에이전트의 업데이트 버전을 빌드하려면,

  1. 다음 Dockerfile을 사용합니다.
FROM gcr.io/datadoghq/agent:latest

ARG INTEGRATION_VERSION=2.0.0

RUN agent integration install -r -t datadog-redpanda==${INTEGRATION_VERSION}
  1. 이미지를 빌드하여 비공개 도커(Docker) 레지스트리에 푸시합니다.
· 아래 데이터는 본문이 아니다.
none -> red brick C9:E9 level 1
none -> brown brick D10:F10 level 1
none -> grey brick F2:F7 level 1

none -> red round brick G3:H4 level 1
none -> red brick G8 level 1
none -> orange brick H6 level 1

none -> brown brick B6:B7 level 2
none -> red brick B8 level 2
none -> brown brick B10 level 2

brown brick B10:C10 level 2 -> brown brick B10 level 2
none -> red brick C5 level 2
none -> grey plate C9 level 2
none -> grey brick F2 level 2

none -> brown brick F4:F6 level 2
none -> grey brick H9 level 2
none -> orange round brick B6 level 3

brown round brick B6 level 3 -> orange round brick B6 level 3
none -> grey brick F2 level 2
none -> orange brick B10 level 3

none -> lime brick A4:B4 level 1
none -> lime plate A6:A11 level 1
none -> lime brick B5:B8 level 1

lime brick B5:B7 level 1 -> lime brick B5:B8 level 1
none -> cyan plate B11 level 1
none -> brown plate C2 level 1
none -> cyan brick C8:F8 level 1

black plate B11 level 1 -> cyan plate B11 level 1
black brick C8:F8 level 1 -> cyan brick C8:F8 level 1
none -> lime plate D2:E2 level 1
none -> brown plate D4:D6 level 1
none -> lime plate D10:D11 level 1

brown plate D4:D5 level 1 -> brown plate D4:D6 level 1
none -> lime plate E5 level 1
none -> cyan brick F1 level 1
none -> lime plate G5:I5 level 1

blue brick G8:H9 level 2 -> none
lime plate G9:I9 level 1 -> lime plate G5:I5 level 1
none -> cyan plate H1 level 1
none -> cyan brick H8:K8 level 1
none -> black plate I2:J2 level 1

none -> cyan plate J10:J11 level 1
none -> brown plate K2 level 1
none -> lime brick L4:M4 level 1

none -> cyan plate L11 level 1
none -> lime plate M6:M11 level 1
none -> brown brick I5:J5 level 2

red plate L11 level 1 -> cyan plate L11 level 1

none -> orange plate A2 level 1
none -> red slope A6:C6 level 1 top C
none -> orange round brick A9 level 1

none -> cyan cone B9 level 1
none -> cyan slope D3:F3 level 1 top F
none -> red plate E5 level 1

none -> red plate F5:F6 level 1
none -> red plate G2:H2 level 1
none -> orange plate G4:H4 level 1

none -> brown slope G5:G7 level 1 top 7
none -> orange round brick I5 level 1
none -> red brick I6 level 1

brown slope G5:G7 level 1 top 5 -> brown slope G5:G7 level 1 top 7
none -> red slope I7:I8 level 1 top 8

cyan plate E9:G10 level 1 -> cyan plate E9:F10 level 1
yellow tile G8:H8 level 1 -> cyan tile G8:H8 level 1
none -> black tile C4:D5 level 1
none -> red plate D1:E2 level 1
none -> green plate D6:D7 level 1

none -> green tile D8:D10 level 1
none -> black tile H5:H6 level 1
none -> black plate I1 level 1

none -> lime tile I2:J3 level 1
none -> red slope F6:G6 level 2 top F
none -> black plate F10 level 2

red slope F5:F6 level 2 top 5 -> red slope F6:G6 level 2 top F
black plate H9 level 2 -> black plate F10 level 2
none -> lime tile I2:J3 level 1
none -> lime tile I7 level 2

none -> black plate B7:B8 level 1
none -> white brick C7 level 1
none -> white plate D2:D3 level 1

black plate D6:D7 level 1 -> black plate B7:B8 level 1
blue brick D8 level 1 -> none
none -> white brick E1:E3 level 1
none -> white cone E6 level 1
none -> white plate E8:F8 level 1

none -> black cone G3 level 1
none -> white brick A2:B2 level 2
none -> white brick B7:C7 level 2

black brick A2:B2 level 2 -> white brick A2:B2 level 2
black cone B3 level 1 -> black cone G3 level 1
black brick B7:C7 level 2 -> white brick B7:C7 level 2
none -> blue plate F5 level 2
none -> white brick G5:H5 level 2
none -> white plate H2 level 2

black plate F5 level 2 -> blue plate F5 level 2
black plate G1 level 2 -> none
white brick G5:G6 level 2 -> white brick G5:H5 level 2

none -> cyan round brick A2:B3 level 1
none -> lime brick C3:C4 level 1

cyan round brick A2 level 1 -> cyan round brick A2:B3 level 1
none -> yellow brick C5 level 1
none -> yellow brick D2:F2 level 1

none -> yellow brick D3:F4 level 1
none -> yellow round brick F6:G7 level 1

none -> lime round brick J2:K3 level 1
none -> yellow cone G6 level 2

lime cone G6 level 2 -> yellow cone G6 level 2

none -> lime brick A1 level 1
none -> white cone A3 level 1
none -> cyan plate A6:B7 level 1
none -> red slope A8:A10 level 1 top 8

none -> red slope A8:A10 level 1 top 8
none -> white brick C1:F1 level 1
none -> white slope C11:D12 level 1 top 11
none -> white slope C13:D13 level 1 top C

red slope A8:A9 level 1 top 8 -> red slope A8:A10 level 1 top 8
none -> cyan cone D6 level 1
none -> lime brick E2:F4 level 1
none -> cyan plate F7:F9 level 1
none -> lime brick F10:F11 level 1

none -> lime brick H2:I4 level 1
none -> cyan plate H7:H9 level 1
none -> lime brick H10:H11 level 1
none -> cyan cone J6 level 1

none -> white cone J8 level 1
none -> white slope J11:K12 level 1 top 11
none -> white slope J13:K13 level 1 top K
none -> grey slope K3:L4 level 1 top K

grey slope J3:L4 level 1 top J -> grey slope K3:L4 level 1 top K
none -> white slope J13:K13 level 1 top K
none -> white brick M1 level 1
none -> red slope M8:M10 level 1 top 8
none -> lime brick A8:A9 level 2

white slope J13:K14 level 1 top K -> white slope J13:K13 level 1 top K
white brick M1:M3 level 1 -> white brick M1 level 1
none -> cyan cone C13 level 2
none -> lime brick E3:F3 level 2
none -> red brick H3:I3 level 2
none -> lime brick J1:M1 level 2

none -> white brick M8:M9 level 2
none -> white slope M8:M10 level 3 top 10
  2. Datadog 에이전트 컨테이너 이미지를 업그레이드합니다. Helm 차트를 사용하는 경우 values.yaml 파일의 agents.image 섹션을 수정하여 기본 에이전트 이미지를 대체합니다.

agents:
  enabled: true
  image:
    tag: <NEW_TAG>
    repository: <YOUR_PRIVATE_REPOSITORY>/<AGENT_NAME>
  1. values.yaml 파일을 사용하여 에이전트를 업그레이드합니다.
helm upgrade -f values.yaml <RELEASE_NAME> datadog/datadog

설정

호스트

메트릭 수집

Redpanda 성능 데이터 수집을 시작하려면,

  1. 에이전트 설정 디렉토리 루트에 있는 conf.d/ 폴더에서 redpanda.d/conf.yaml 파일을 편집하세요. 사용 가능한 모든 설정 옵션은 redpanda.d/conf.yaml.example 샘플을 참조하세요.

  2. 에이전트를 재시작하세요.

로그 수집

Datadog 에이전트에서 로그 수집은 기본적으로 비활성화되어 있습니다. 로그 수집은 에이전트 v6.0 이상에서 사용할 수 있습니다.

  1. 로그를 활성화하려면 datadog.yaml 파일에 다음을 추가합니다.

    logs_enabled: true
    
  2. dd-agent 사용자가 systemd-journal 그룹의 멤버인지 확인하고, 그렇지 않은 경우 루트 권한으로 다음 명령을 실행합니다.

    usermod -a -G systemd-journal dd-agent
    
  3. redpanda.d/conf.yaml 파일에 다음을 추가하여 Redpanda 로그 수집을 시작합니다.

     logs:
     - type: journald
       source: redpanda
    

컨테이너화

메트릭 수집

컨테이너화된 환경에서 자동탐지는 기본적으로 Redpanda 점검이 Datadog 에이전트 이미지에 통합된 후 설정됩니다.

메트릭은 Datadog 서버에 자동 수집됩니다. 자세한 내용은 자동탐지 통합 템플릿을 참조하세요.

로그 수집

Datadog 에이전트에서 로그 수집은 기본적으로 비활성화되어 있습니다. 로그 수집은 에이전트 v6.0 이상에서 사용할 수 있습니다.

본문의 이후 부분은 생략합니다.